Match of the week
-1741039971-0.jpeg)
Langoustine with calamansi and a Greek white
This week’s match of the week is the perfect illustration of the fact that the flavours of a dish that should suggest a wine pairing as much as the main ingredient.
The dish in question was a variant of one of the regular items on the menu at the uber-fashionable, Michelin-starred Dorian in Notting Hill: a tempura langoustine tail, with pale ale and ginger mayo, calamansi (a Filipino citrus fruit that’s like a cross between a lime and a mandarin) and chilli sugar.
I wouldn’t have been sure which way to go with it but the sommelier came up with an excellent pairing of a Cretan white wine, Dafni, from Lyrarakis’ Pasarades vineyard which had citrussy notes of its own that echoed those of the sauce.
White Bordeaux and albarino would have worked too, I reckon.
You can buy the 2023 vintage from Hedley Wright in the UK for a very reasonable £13.99 and for £15.99 from Cambridge Wine Merchants which is still good value for a wine of this quality.

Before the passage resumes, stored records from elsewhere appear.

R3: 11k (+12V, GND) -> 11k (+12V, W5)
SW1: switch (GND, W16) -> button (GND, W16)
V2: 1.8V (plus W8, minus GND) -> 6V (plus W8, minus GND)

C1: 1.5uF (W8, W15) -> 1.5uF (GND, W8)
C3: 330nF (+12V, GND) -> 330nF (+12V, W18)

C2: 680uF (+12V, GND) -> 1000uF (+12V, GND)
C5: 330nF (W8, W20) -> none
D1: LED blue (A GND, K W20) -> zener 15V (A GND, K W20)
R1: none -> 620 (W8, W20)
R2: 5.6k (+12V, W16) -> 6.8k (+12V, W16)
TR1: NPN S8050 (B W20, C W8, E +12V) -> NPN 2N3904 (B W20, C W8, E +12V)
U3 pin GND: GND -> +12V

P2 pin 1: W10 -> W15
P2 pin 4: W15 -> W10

For lobster pairings (which are similar to langoustine) see Wine with Lobster: 6 of the best pairings
.jpeg)
Quenelle de brochet, sauce Nantua and Mondeuse blanche
Quenelle de brochet is one of the classic dishes of French haute cuisine so it was amazing to find it the other day on the set lunch menu at Joséphine, an excellent new bistro on the Fulham Road
It has been opened by Michelin-starred chef Claude Bosi and his wife Lucy in homage to the ‘bouchons’ (homely restaurants) of his home city of Lyons
Technique apart it’s a relatively straightforward dish. - a hot fish (pike) mousse with a shellfish - in this case langoustine - sauce but the mousse is so airy and the sauce so rich that it’s hard to find a wine that will flatter both.

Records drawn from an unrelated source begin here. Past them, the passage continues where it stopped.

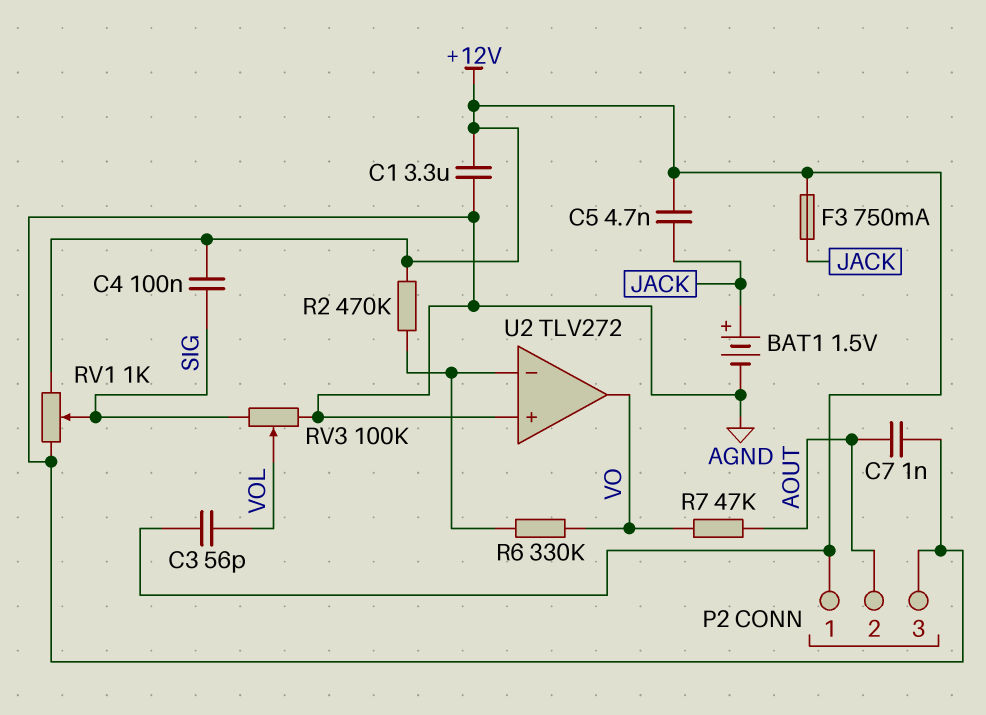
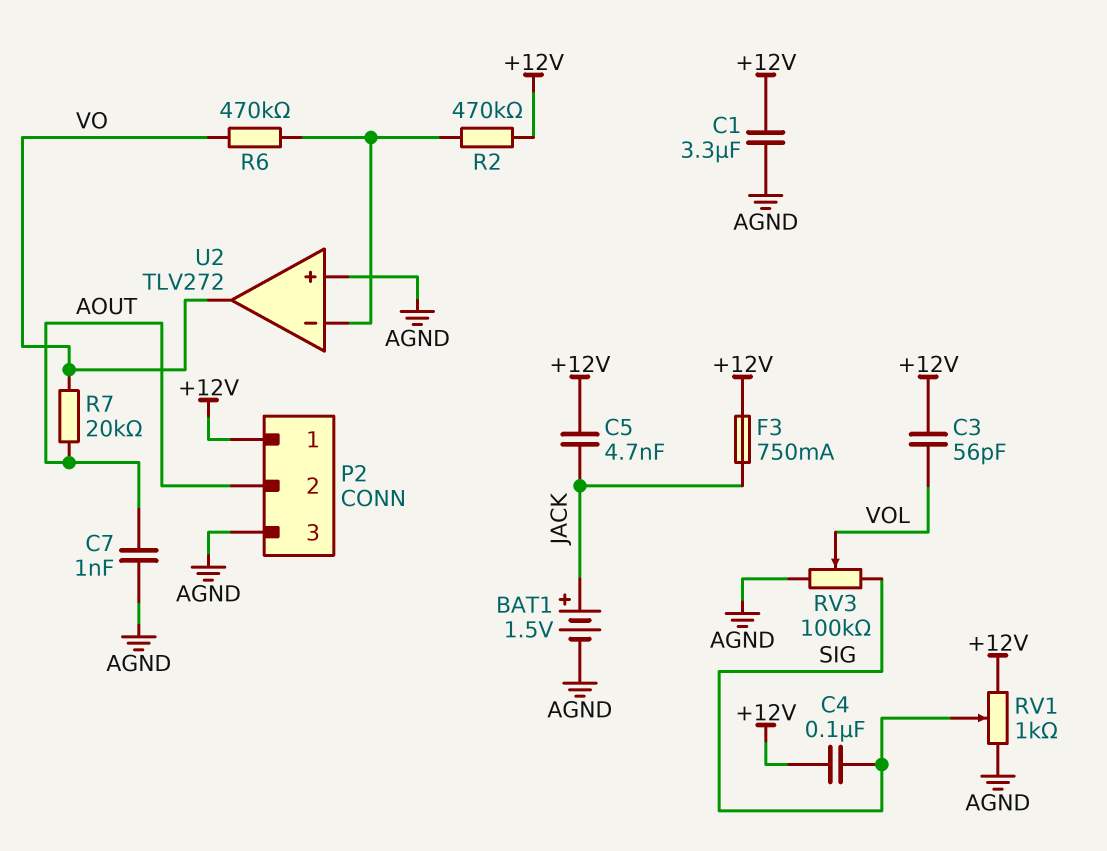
R6: 330k (U2/in-, VO) -> 470k (U2/in-, VO)
R7: 47k (AOUT, VO) -> 20k (AOUT, VO)

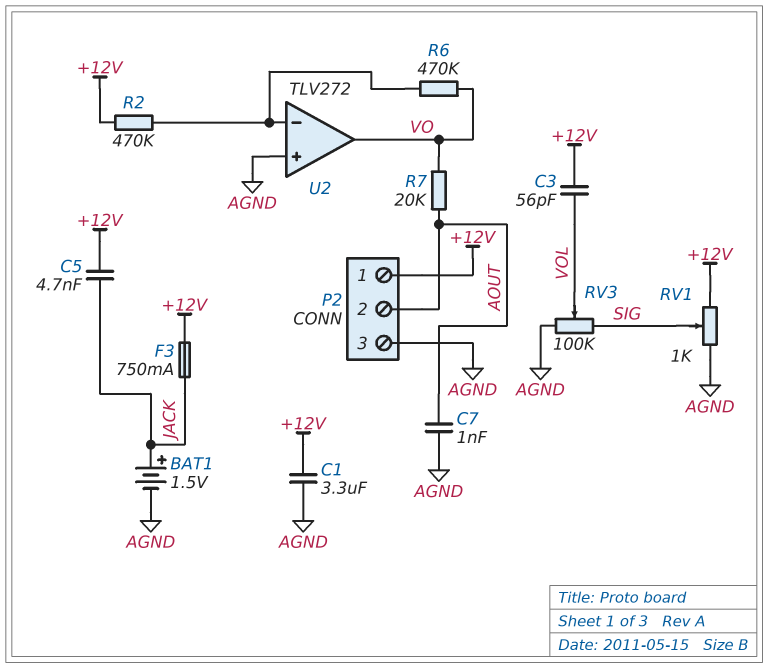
C4: 100nF (+12V, SIG) -> none

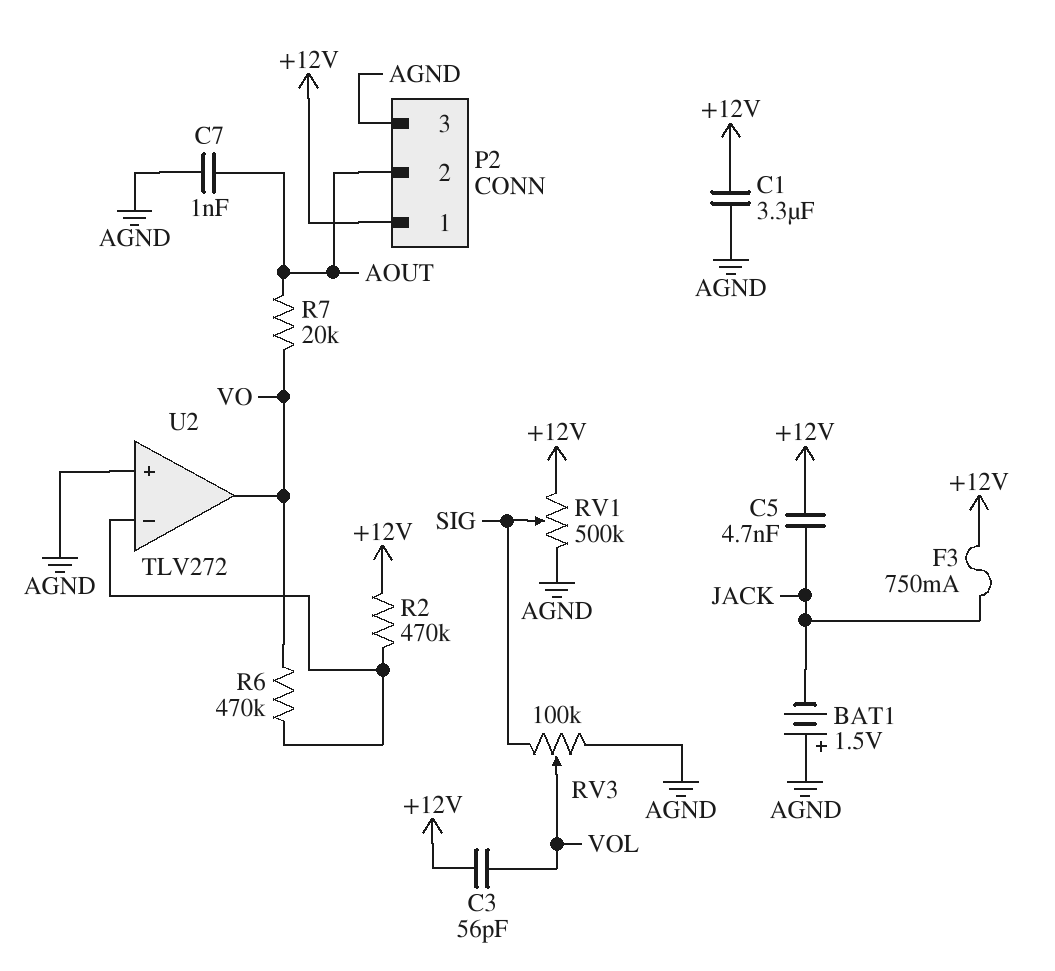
BAT1: 1.5V (plus JACK, minus AGND) -> 1.5V (plus AGND, minus JACK)
RV1: 1k (+12V, AGND, wiper SIG) -> 500k (+12V, AGND, wiper SIG)

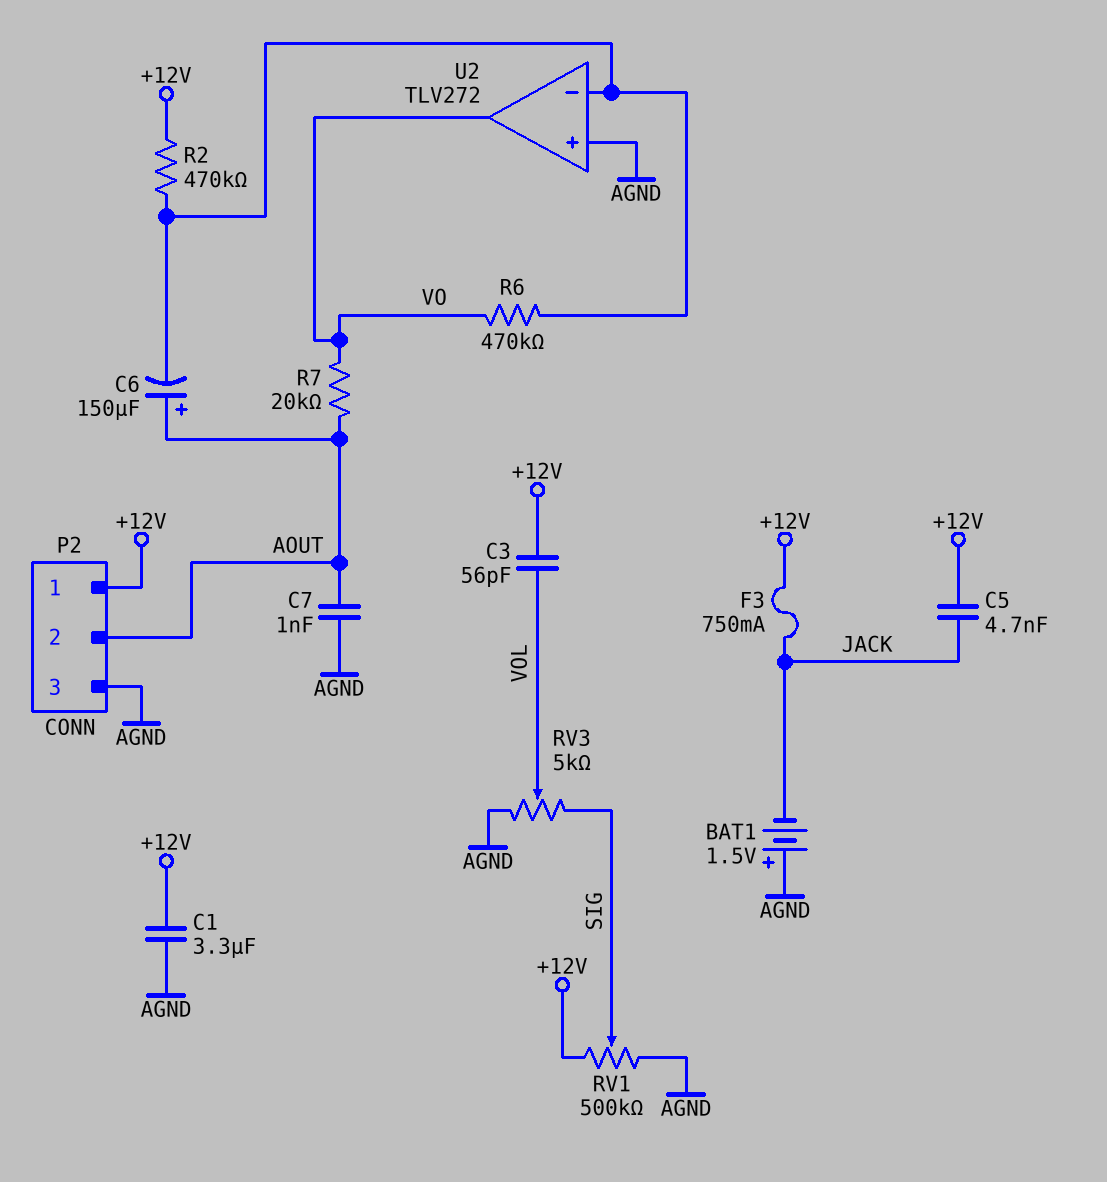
C6: none -> 150uF (plus AOUT, minus U2/in-)
RV3: 100k (AGND, SIG, wiper VOL) -> 5k (AGND, SIG, wiper VOL)

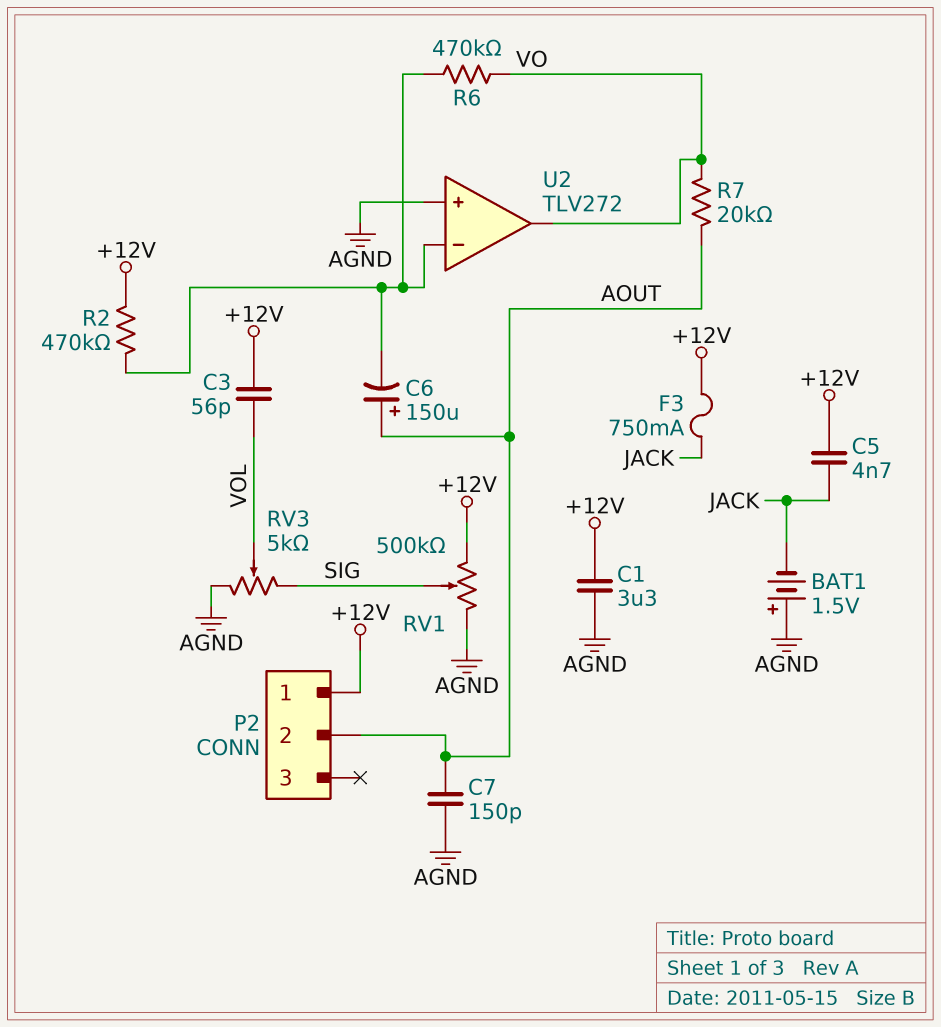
C7: 1nF (AGND, AOUT) -> 150pF (AGND, AOUT)
P2 pin 3: AGND -> none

Chablis would have probably done the trick but tends to be overpriced on restaurant wine lists so I settled for a glass of Domaine les Bruyères Mondeuse blanche, Cuvée L’Avarice. (Mondeuse blanche is a rare grape variety from Savoie though this was classified as a Vin de France.) It was a delicately creamy white which was surprisingly intense for its 11% ABV and was perfect with the dish. It’s imported into the UK by Dynamic Vines who are selling it for £26 a bottle.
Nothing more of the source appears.